__Task to carry out__:
Write out each record below exactly, without pictures.

__Records to process__:
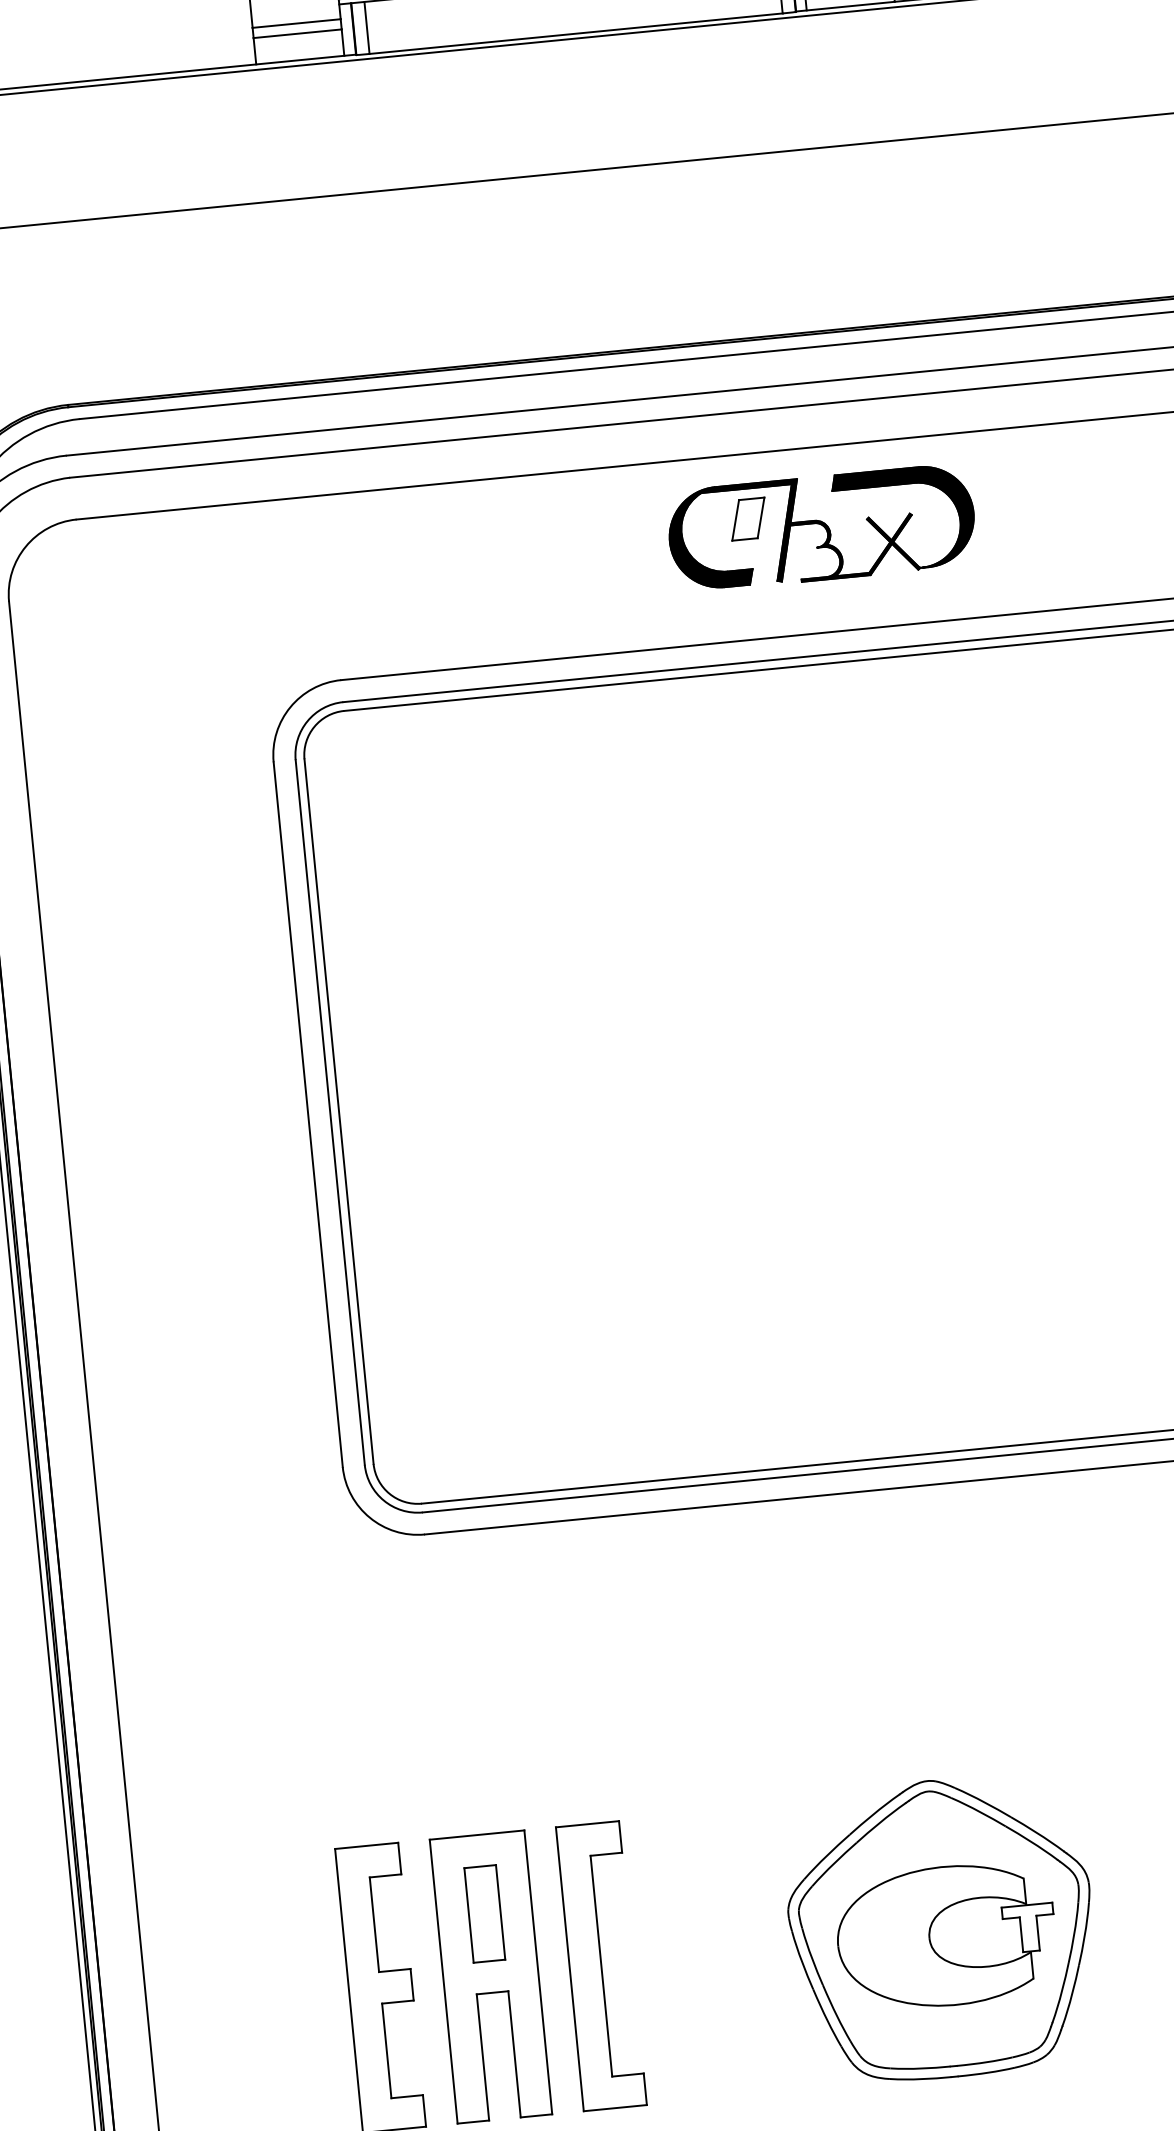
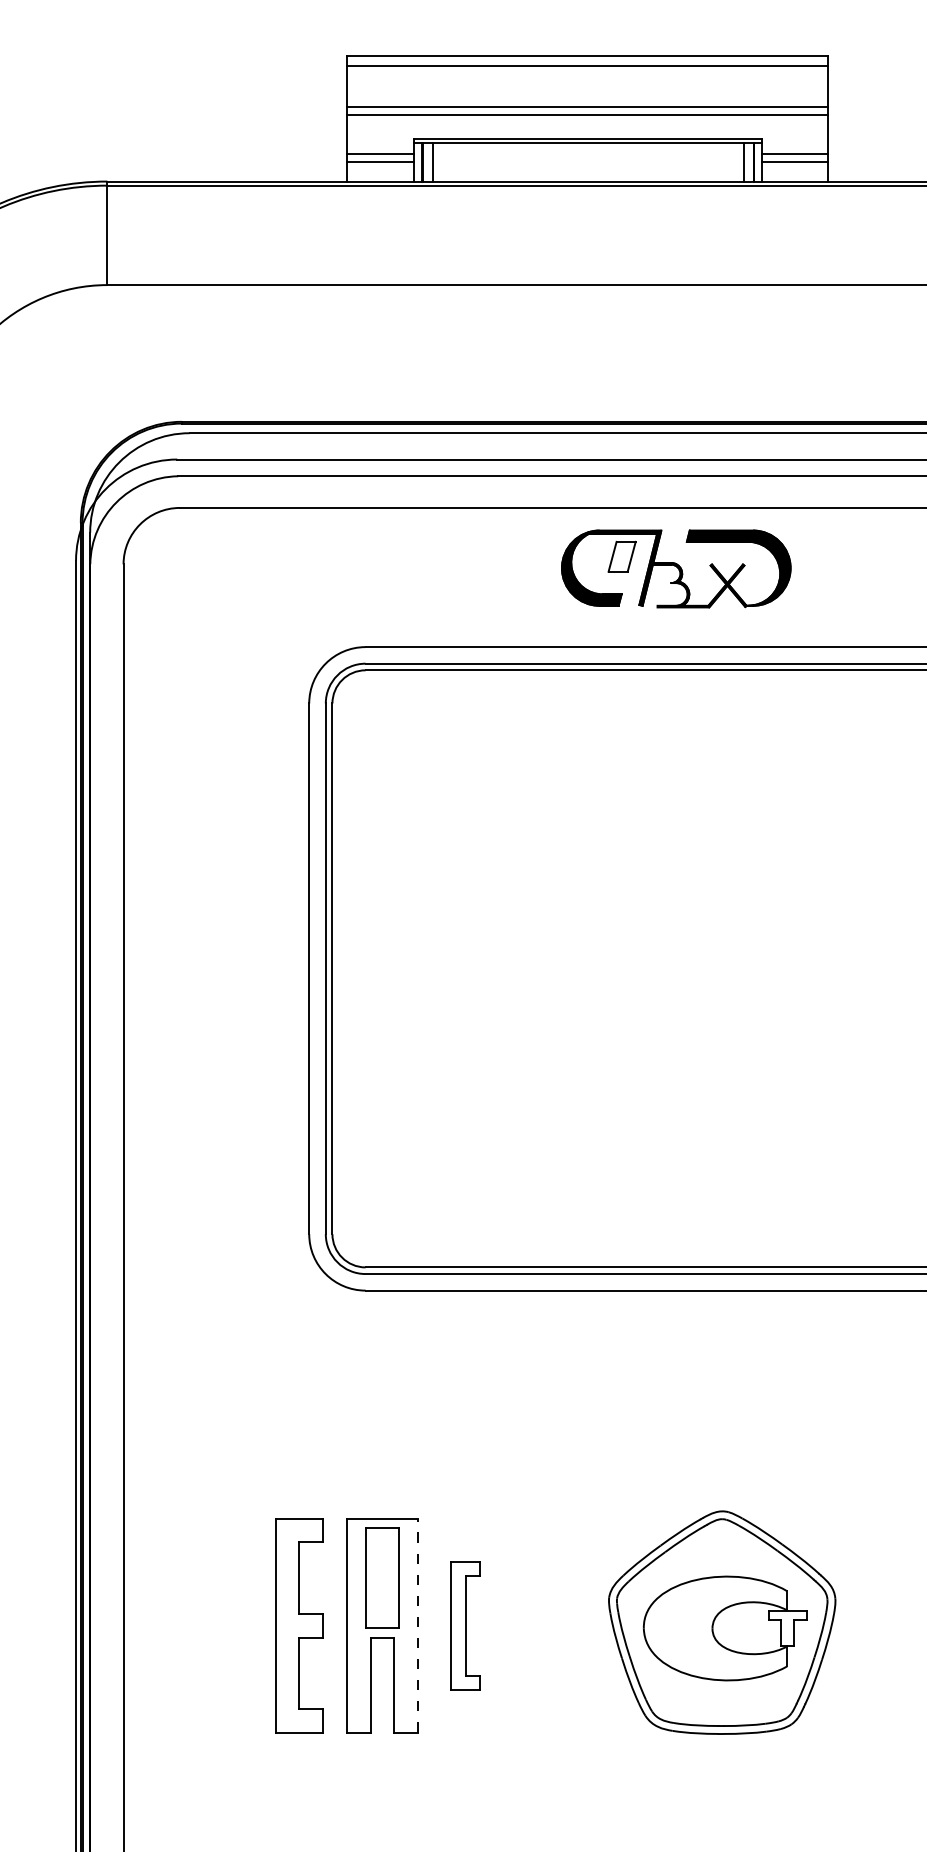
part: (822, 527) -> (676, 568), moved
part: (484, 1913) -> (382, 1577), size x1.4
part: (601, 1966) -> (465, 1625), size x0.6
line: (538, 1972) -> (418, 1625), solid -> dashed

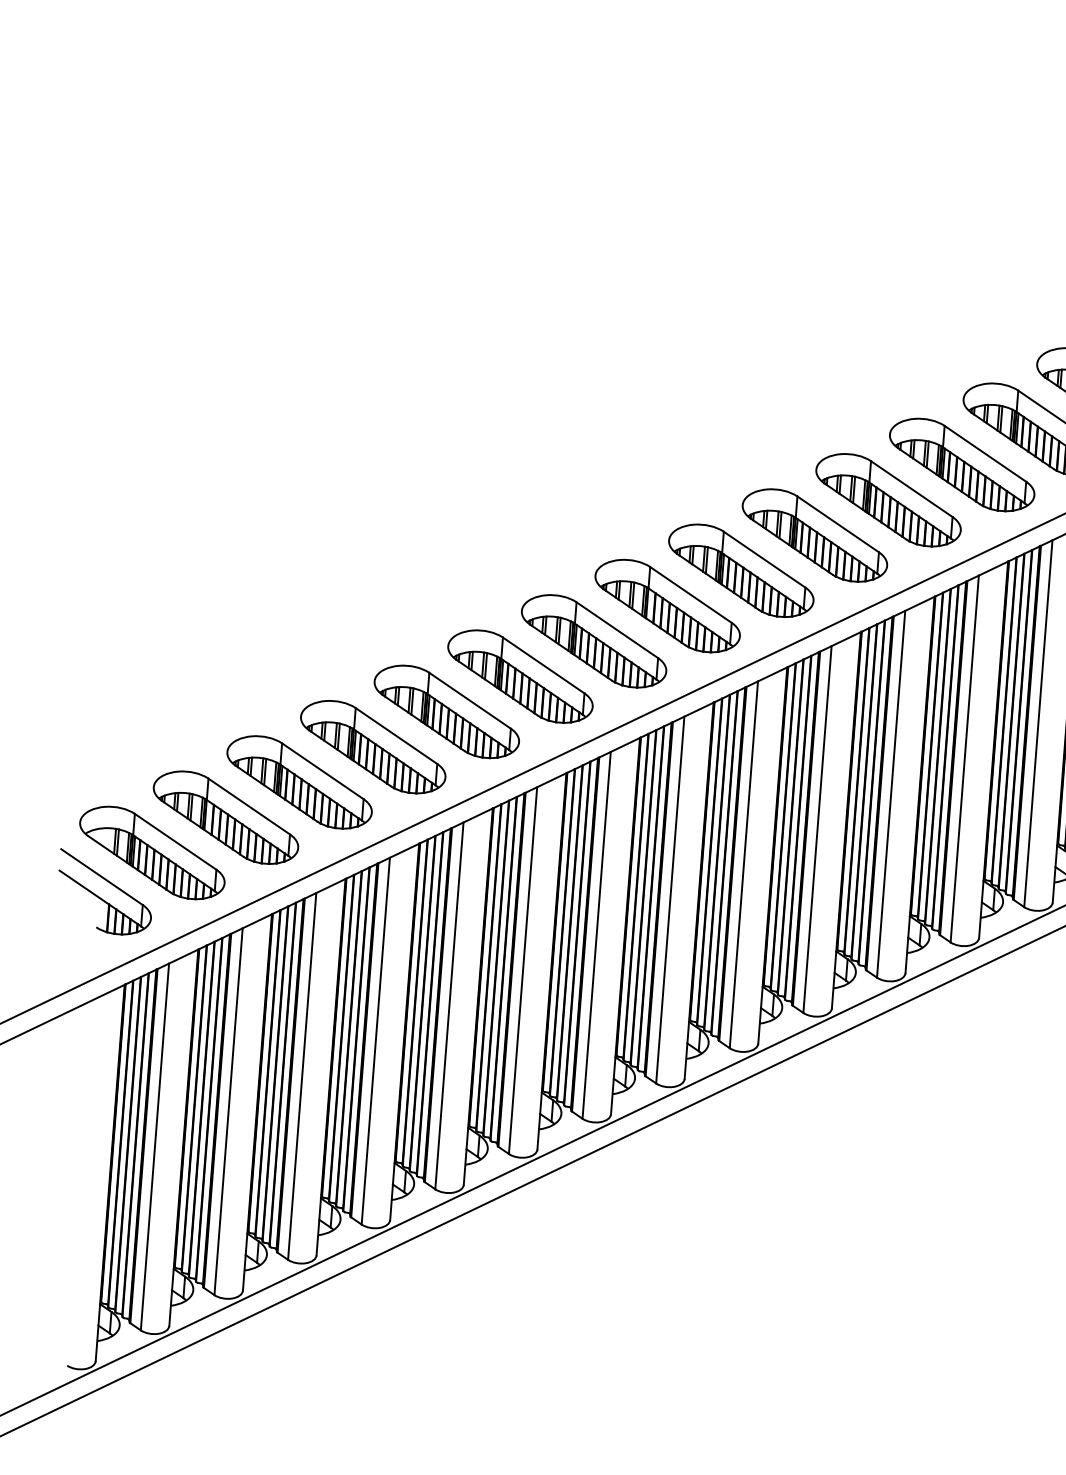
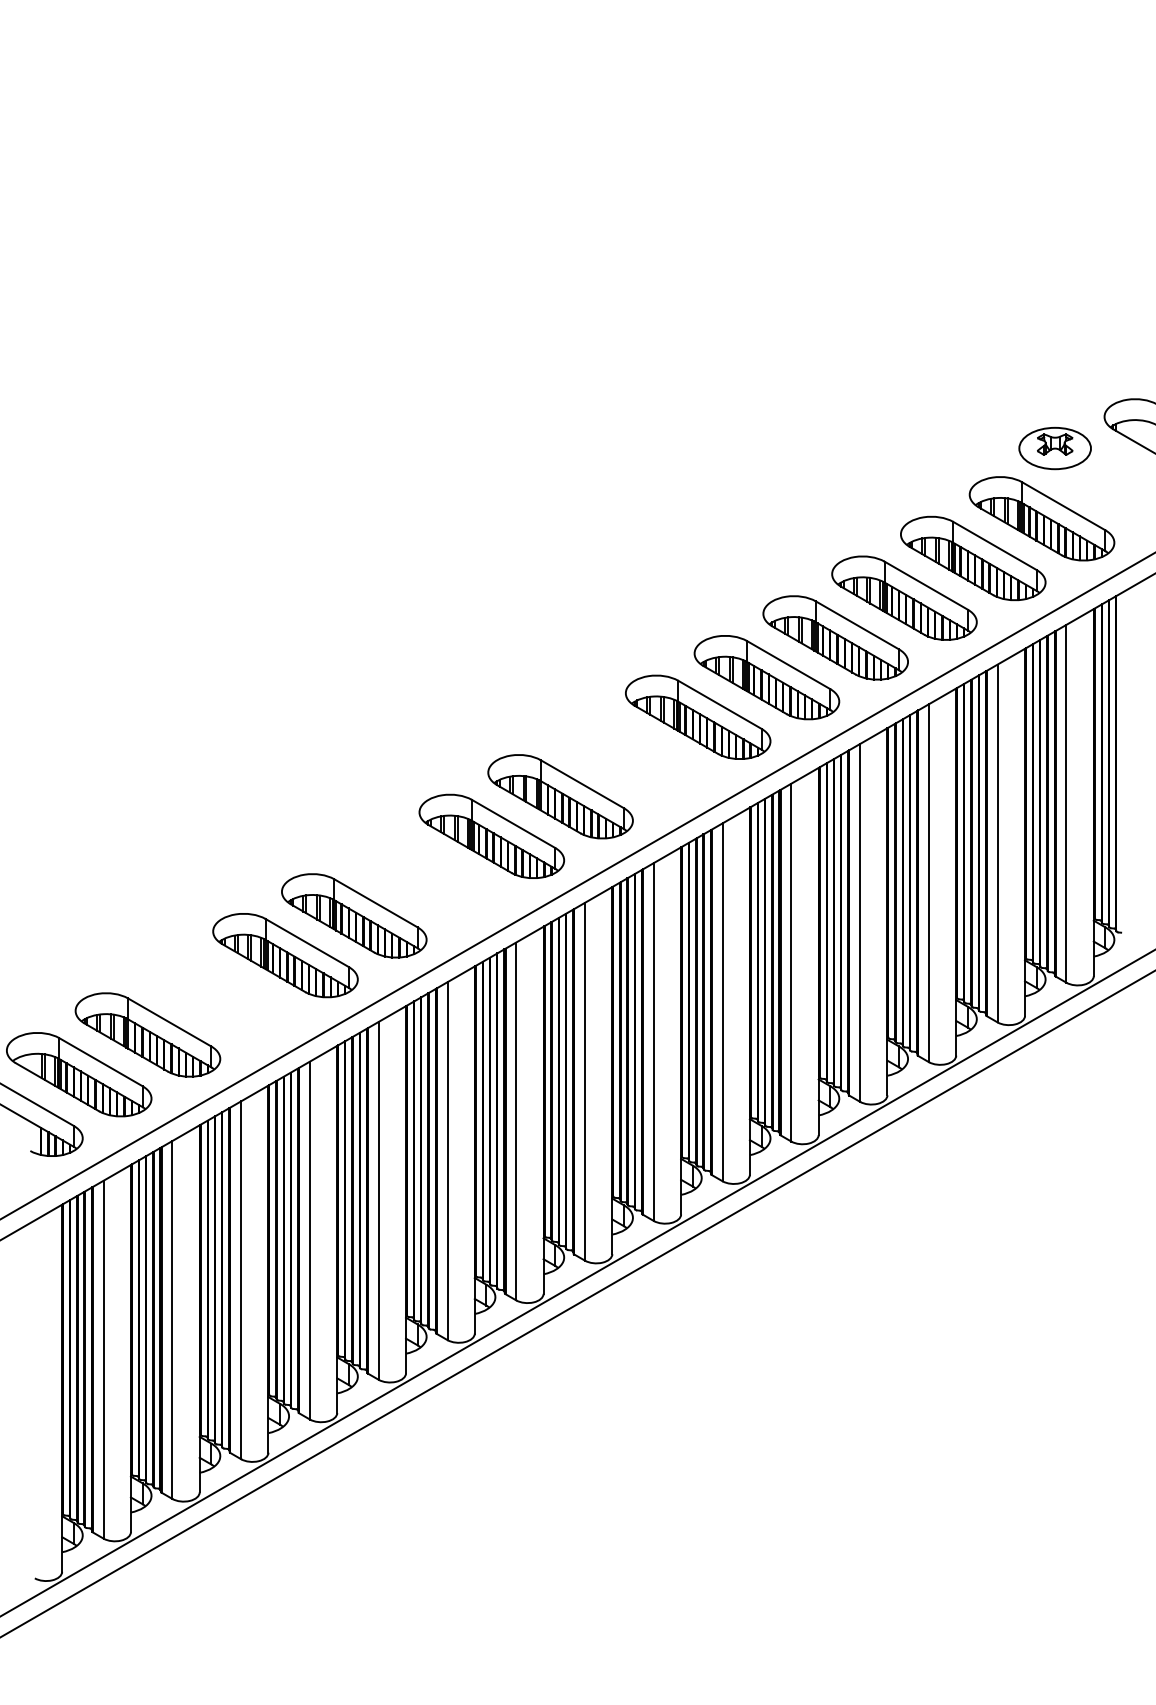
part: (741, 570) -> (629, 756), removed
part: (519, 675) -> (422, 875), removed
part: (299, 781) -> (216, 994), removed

__Finished exercise__:
part: (822, 527) -> (676, 568), moved
part: (484, 1913) -> (382, 1577), size x1.4
part: (601, 1966) -> (465, 1625), size x0.6
line: (538, 1972) -> (418, 1625), solid -> dashed

part: (741, 570) -> (629, 756), removed
part: (519, 675) -> (422, 875), removed
part: (299, 781) -> (216, 994), removed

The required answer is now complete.